Sonntagsspaziergang
„Ich will aber Playstation!!!“
~ Kevin (8) über Sonntagsspaziergänge
Der Sonntagsspaziergang ist eine mehr oder weniger ungezwungene, allsonntägliche Völkerwanderung, die besonders von Familien, Ehepartnern, frisch verliebten Paaren und Söhnen, die ihre alternden Mütter in Rollstühlen apathisch vor sich herschieben ausgeübt wird und der körperlichen Ertüchtigung, seelischen Entspannung und geistigen Kontemplation dienen soll. Je nach körperlicher Fitness der Beteiligten kann dieser Spaziergang zwischen 20 Minuten und 3 Stunden dauern, der abschließende Besuch einer Gaststätte zum Behufe des Kuchen-, Pils-, und Jägerschnitzelverzehrs ist obligatorisch und bildet den Höhepunkt dieser Veranstaltung.
Saison[Bearbeiten | Quelltext bearbeiten]
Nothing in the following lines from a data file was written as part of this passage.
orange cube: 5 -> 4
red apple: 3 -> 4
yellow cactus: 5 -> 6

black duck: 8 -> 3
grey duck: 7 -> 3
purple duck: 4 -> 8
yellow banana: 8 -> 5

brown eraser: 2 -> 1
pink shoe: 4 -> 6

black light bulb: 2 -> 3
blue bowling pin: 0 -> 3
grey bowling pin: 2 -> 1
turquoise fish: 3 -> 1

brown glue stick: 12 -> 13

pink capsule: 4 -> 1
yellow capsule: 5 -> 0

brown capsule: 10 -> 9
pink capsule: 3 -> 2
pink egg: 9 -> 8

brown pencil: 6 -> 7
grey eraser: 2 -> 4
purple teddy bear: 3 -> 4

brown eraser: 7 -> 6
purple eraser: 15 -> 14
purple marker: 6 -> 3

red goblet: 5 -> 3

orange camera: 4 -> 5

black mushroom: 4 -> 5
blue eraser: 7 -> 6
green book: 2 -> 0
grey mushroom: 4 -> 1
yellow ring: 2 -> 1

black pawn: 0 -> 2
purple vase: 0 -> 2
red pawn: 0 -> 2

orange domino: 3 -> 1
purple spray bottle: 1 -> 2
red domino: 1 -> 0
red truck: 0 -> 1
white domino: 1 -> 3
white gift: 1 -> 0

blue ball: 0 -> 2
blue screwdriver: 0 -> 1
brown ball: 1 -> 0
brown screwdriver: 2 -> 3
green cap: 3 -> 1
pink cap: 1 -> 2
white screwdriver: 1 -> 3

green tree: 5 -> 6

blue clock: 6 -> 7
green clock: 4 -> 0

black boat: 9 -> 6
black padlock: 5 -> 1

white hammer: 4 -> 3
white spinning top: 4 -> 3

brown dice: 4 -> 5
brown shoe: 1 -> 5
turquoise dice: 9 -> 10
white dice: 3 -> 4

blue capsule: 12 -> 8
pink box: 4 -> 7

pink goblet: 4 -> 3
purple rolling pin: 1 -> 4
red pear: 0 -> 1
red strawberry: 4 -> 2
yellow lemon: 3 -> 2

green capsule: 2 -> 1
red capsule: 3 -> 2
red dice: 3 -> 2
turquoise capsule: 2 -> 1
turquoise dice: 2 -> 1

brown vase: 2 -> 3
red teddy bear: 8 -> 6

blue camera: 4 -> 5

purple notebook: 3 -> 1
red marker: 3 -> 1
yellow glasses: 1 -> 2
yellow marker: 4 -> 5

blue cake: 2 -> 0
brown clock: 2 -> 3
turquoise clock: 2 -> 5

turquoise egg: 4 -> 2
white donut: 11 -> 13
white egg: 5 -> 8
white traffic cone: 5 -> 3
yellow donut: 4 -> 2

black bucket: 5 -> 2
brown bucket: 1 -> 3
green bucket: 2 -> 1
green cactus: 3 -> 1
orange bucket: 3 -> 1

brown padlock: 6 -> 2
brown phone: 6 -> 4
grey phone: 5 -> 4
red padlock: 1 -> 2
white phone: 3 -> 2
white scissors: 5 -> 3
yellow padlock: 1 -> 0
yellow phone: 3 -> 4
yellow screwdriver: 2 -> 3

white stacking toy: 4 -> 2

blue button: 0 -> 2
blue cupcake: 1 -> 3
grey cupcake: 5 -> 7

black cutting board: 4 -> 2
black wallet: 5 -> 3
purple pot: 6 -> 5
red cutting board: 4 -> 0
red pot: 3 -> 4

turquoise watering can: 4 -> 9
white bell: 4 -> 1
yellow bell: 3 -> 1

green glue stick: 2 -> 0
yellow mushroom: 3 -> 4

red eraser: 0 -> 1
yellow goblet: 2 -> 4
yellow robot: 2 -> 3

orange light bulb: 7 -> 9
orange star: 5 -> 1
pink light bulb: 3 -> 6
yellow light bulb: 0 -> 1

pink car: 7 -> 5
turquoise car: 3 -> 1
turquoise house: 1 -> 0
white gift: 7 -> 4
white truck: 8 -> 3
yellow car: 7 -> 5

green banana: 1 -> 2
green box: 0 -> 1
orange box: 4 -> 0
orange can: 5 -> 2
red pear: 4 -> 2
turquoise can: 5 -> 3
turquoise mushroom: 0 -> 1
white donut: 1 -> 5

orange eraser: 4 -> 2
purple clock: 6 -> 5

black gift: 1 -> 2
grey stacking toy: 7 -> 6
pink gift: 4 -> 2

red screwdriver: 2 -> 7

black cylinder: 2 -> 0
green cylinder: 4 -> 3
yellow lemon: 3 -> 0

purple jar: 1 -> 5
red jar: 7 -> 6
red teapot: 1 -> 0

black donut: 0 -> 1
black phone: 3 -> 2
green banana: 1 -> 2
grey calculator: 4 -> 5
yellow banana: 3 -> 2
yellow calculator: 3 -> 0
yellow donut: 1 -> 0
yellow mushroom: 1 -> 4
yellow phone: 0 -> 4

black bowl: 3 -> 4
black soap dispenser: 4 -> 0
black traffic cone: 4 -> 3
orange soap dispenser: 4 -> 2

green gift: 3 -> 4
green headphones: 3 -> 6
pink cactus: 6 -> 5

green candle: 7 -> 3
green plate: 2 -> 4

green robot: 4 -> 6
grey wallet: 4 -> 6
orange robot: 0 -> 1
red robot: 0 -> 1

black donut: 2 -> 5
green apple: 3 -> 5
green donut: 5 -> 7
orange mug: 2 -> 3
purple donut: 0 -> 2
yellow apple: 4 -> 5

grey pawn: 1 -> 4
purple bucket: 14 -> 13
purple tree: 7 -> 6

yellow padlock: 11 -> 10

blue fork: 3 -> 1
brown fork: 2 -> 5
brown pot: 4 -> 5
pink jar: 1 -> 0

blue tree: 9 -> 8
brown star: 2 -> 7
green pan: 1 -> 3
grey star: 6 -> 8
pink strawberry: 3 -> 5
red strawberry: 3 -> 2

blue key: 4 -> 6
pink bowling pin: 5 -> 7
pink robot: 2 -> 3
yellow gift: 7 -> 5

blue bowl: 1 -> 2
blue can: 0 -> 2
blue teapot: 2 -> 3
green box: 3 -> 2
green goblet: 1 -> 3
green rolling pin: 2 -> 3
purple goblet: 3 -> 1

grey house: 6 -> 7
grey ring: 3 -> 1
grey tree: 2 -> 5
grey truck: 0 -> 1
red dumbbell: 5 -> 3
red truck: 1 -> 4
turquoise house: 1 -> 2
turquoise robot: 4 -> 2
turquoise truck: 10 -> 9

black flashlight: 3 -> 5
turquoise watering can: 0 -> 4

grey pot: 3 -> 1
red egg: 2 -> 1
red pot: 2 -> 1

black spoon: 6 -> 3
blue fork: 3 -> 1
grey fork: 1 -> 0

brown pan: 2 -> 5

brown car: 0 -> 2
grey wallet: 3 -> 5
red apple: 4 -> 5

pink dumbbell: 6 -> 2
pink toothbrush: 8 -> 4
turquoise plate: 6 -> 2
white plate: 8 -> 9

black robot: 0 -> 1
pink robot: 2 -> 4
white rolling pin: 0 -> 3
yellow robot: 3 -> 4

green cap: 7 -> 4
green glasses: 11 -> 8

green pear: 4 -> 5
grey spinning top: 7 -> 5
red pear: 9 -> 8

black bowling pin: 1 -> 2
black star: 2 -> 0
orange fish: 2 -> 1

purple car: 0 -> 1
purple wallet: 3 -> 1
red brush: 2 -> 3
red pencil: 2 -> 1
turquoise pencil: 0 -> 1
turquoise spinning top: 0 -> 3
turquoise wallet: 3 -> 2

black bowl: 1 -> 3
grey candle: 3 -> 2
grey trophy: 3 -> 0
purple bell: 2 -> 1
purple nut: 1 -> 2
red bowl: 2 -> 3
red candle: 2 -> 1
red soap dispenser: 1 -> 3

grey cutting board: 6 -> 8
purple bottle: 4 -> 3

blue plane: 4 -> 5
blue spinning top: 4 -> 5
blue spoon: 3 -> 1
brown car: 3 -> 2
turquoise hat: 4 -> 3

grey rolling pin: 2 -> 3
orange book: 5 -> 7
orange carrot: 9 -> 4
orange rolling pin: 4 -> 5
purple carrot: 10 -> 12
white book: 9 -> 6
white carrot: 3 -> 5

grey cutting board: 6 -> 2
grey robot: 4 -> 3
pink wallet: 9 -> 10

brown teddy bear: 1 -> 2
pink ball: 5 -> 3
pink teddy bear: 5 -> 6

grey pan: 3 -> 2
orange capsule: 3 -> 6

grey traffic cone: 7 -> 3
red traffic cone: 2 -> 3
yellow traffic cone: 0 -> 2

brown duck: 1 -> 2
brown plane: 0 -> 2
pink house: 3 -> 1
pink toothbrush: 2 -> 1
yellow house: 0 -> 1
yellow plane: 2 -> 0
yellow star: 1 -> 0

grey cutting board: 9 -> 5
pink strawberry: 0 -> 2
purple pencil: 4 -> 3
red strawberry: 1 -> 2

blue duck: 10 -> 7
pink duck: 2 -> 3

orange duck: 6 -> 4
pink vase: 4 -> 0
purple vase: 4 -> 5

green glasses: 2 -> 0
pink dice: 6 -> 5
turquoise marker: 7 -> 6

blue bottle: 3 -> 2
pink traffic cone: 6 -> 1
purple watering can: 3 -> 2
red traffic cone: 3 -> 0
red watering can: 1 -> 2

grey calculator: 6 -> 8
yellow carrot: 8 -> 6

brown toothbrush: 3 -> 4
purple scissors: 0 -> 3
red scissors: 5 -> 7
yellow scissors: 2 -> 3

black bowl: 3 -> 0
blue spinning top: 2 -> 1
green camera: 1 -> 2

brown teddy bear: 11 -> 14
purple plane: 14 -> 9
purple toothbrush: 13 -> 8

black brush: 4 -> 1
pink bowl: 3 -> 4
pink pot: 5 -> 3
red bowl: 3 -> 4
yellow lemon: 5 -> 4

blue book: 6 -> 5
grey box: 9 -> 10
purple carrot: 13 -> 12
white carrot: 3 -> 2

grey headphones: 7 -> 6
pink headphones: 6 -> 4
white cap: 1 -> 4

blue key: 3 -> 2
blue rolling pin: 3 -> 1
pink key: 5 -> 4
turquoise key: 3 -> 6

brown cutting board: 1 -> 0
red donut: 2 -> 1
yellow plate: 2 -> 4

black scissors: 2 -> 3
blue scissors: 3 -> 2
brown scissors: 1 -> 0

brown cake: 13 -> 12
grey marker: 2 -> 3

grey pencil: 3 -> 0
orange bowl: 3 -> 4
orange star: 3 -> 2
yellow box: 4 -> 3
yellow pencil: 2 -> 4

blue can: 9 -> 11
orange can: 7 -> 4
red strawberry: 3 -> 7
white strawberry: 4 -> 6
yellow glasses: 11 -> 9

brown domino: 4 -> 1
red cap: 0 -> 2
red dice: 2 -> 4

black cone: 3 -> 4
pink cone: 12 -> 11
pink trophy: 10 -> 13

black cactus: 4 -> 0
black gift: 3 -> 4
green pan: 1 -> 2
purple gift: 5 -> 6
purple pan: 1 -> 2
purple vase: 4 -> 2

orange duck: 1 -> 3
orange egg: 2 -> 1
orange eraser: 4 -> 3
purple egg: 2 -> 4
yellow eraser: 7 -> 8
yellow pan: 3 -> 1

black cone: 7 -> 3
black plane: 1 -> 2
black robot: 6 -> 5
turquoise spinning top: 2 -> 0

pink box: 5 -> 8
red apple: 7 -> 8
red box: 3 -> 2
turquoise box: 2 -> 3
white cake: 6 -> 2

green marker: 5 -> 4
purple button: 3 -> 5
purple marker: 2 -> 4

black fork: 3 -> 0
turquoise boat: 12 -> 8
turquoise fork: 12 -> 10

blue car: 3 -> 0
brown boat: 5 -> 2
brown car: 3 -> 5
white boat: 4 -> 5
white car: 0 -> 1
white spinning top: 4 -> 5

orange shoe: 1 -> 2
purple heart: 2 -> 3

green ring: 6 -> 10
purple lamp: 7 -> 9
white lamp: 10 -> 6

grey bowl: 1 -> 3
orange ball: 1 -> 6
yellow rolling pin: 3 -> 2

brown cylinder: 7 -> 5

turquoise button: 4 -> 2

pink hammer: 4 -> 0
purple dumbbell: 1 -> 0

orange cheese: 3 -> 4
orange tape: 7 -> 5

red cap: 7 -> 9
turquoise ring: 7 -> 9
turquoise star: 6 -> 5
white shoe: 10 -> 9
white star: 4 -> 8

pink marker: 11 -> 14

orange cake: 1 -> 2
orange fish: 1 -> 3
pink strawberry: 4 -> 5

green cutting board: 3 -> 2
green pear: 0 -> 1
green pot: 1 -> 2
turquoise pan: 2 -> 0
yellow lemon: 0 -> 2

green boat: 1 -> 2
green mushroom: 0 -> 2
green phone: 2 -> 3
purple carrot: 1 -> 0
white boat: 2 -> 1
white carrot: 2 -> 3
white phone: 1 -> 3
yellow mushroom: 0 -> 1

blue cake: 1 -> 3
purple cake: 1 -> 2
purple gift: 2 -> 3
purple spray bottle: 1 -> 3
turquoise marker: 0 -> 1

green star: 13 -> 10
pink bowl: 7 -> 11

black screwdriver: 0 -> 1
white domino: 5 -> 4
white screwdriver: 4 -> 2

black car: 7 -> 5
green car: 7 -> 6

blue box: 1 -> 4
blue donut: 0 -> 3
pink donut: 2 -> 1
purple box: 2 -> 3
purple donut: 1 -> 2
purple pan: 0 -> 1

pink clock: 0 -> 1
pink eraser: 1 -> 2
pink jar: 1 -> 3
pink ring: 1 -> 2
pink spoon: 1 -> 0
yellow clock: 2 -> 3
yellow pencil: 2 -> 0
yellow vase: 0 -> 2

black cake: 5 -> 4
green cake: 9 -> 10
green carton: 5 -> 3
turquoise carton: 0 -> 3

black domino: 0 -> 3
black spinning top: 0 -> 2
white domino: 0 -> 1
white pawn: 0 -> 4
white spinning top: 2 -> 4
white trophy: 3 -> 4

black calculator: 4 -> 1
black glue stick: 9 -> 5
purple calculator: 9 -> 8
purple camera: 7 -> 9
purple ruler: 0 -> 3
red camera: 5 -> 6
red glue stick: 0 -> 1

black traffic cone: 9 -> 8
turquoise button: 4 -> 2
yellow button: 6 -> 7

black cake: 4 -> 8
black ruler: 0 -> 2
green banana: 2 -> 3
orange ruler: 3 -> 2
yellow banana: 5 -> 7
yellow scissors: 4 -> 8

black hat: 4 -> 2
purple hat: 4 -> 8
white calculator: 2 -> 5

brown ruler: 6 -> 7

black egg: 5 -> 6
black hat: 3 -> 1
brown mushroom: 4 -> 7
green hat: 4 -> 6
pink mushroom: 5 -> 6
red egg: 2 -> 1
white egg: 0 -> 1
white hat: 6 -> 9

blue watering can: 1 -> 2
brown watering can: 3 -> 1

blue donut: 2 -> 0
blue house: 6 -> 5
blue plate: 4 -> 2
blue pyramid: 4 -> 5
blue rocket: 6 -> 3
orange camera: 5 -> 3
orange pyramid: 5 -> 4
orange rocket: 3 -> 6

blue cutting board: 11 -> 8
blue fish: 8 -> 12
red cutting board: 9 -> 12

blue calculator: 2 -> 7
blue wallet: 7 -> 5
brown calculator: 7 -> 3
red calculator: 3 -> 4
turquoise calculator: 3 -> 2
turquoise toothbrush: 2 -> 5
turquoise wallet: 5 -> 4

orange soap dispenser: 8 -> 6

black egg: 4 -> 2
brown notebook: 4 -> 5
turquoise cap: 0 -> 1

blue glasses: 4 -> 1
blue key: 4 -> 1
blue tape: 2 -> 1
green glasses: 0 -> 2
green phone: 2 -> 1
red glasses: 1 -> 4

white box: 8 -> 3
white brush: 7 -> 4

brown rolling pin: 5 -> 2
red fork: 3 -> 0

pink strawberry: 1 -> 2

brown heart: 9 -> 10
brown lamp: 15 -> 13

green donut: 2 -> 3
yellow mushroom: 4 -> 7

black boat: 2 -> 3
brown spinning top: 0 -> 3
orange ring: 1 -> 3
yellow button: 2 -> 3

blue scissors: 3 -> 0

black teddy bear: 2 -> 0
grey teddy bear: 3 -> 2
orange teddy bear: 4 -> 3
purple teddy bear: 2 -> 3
Obwohl der Sonntagsspaziergang theoretisch 52 mal im Jahr ausgetragen werden kann, ist besonders in der Frühlingszeit Hauptsaison für diese Veranstaltung. Nach einem langen, grauen Winter zieht es die graugesichtigen Menschen bei den ersten sonntäglichen Sonnenstrahlen schaarenweise ins nächste Naherholungsgebiet. Vom winterlichen Leben noch etwas ungelenk und steif in den Gliedern raffen sich die Menschen aus ihren überheizten Wohnungen und Einfamilienhäusern auf und invasieren wandernderweise die Umgebung ihrer Behausungen und es ensteht gelegentlich der Eindruck, ein ganzes Stadtgebiet sei evakuiert und die Bewohner an den nächstgelegenen See verfrachtet worden worden. Im Sommer lässt die Teilnahme an dieser Veranstaltung dramatisch nach, da die Menschen sich lieber sitzender- oder liegenderweise in Biergärten und auf Sommerwiesen niederlassen und den hohen Temperaturen durch die Zufuhr von Weizenbier, Grillgut und Mineralwasser trotzen. Erst wenn im Herbst die hohen Temperaturen nachlassen, nimmt die Teilnahme am Sonntagsspaziergang wieder zu, bevor sie im Winter nahezu vollends versiegt und die Veranstaltung nur noch von wirklichen Naturfreunden weiter betrieben wird. Die drohende Klimakatastrophe lässt aber befürchten, dass sich der Sonntagsspaziergang in naher Zukunft auch über die 12 Sonntage des meteorologischen Winters erstrecken wird, was der Natur die Möglichkeit zur Rekonvaleszenz von der sonntäglichen Invasion nehmen und die drohende ökologische Katastrophe in den Naherholungsgebieten befördern wird.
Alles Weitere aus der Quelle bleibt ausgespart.